Spontan semua menoleh.

"Kakashi-sensei..." desis Naruto. "Tentu tidak."

Pria berambut kelabu yang sedari tadi hanya memperhatikan mereka menghampiri mereka dengan wajah yang tanpa ekspresi, namun menyimpan kebijaksanaan.
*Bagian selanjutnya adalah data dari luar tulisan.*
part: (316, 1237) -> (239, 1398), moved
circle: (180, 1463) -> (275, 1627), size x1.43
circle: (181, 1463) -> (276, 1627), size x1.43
Tanpa komando apapun, ketiga insan itu mengembalikan posisi tangan mereka seperti awal dan membiarkan guru Kakashi menyambutnya.

"Untuk kelompok 7 dan kembalinya Sasuke." Kakashi meletakkan tangannya di posisi paling atas.

Flashback mode : OFF

TOK TOK !

"Saku..."

Sakura melompat ke arah Naruto dan memeluknya sebentar. "Selamat ulang tahun !"
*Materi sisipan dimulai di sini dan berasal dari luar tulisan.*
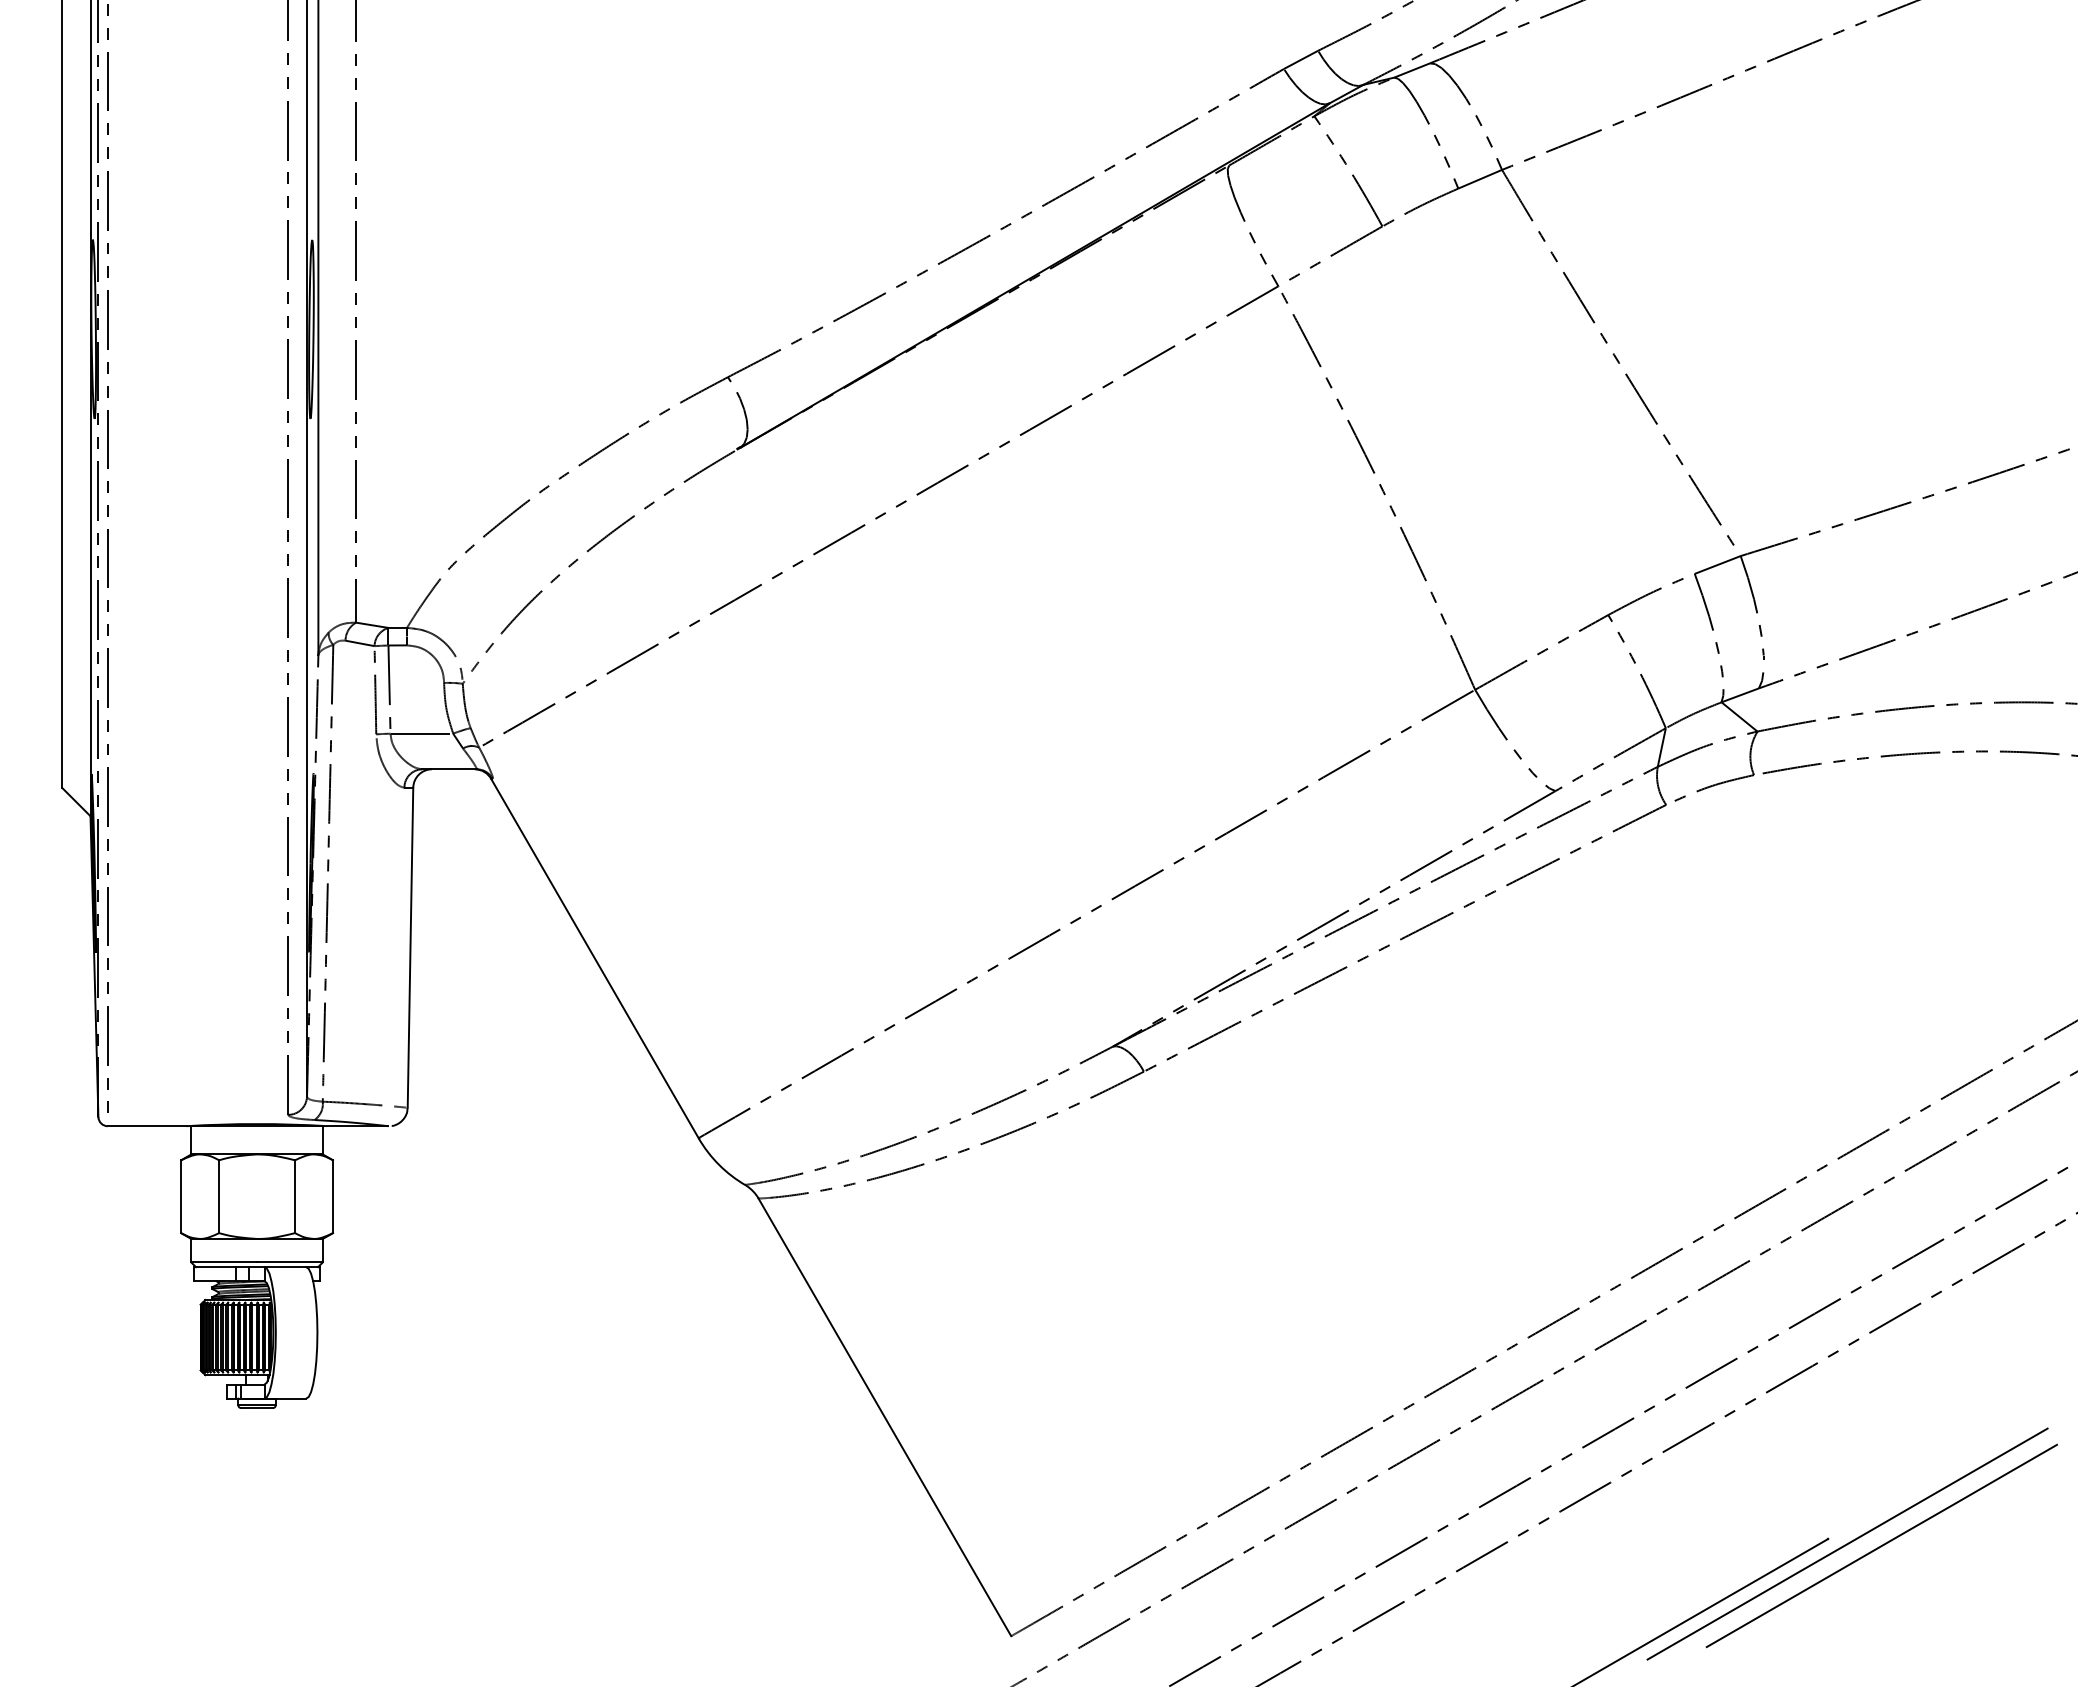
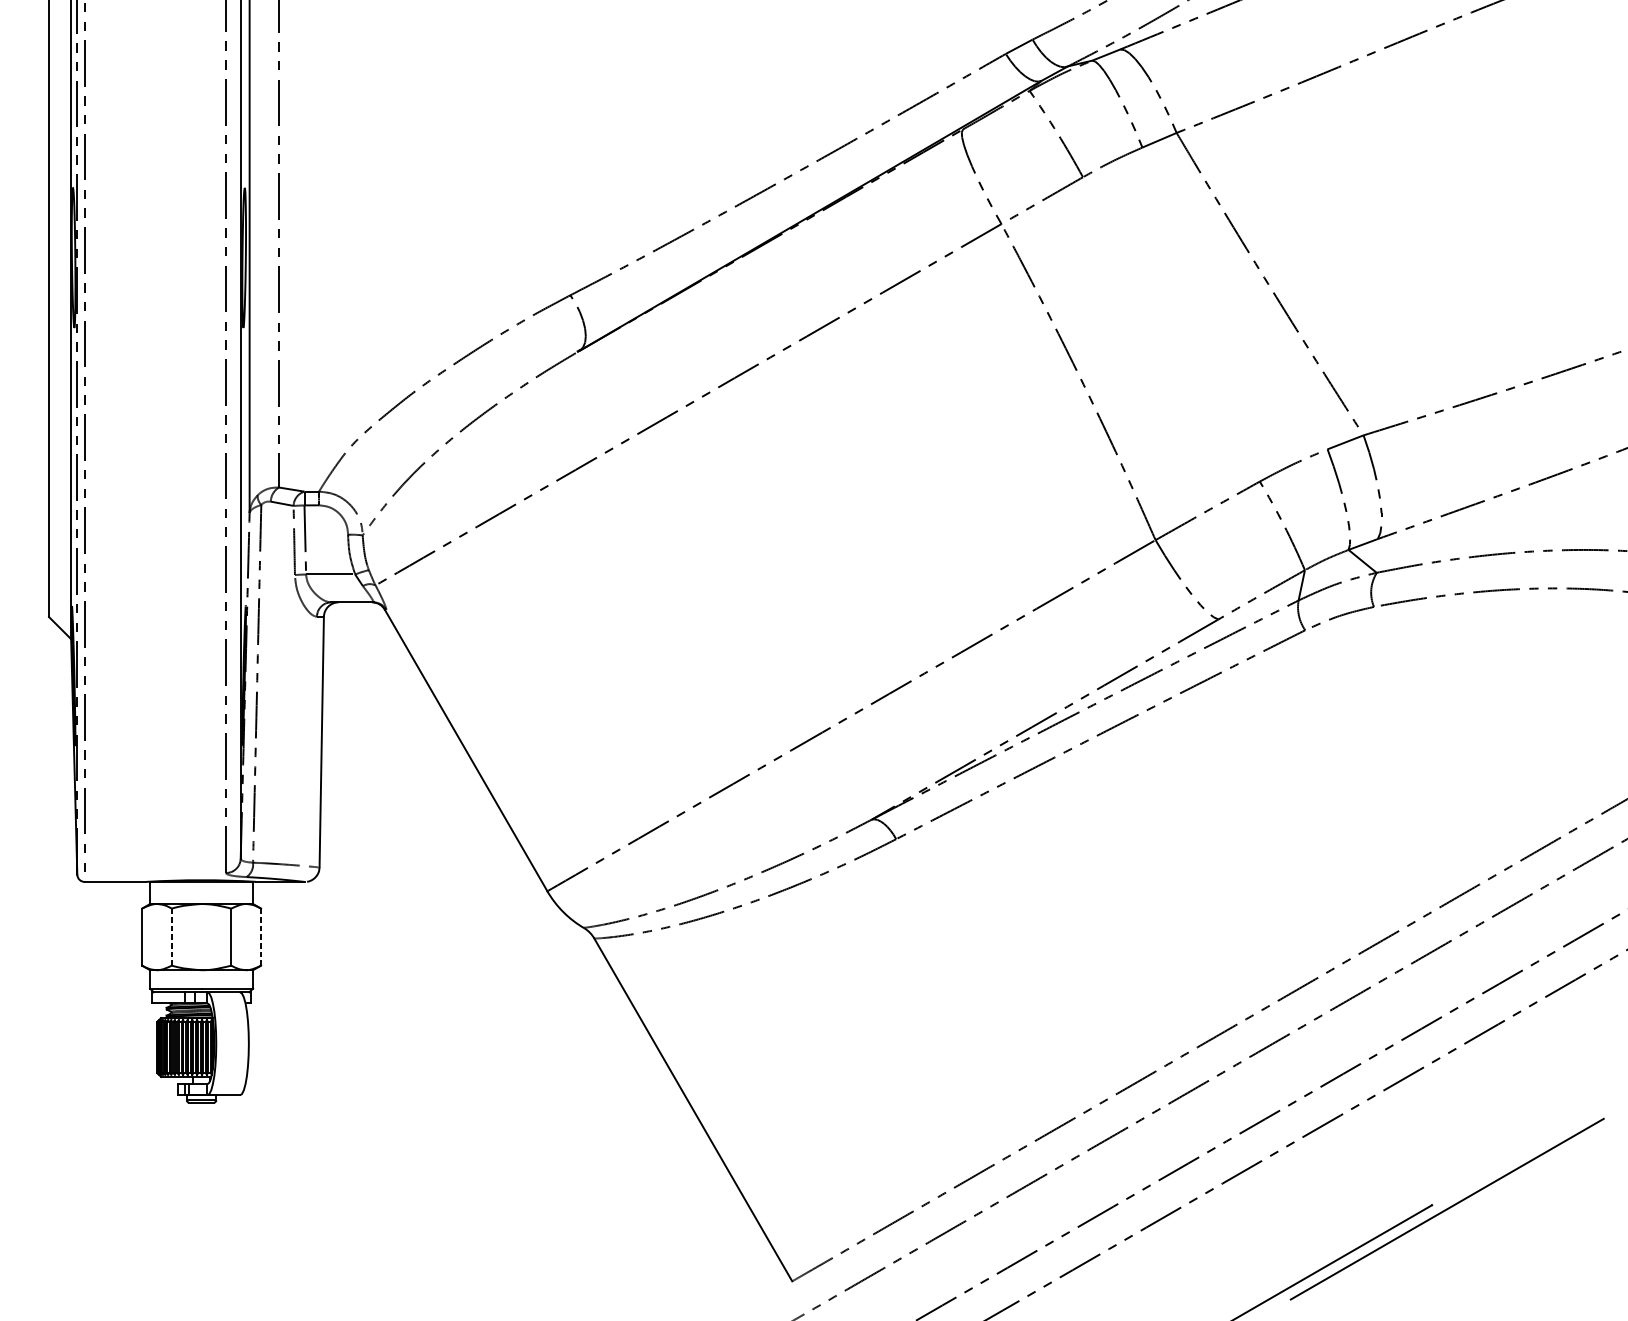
line: (219, 1197) -> (172, 937), solid -> dashed
line: (333, 1197) -> (261, 937), solid -> dashed
line: (1881, 1545) -> (1473, 1210), removed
"Kau juga." balas Naruto yang masih sedikit kaget dengan kejadian barusan.

"Sasuke juga." Tambah Sakura . Namun wajahnya tak semendung ketika mengetahui tunangannya itu dan juga kakashi-sensei gugur dalam misinya tempo hari.

Sakura melirik ke dalam rumah Naruto. "Di mana Hina-chan?"

"Sedang mengajar,"

"Di akademi? Oh, akhirnya sepasang suami istri dapat mencapai cita-citanya." ujar Sakura kagum.

"Lalu? Ada apa kau kemari?" tanya Naruto mengalih pembicaraan. Sakura mencibir.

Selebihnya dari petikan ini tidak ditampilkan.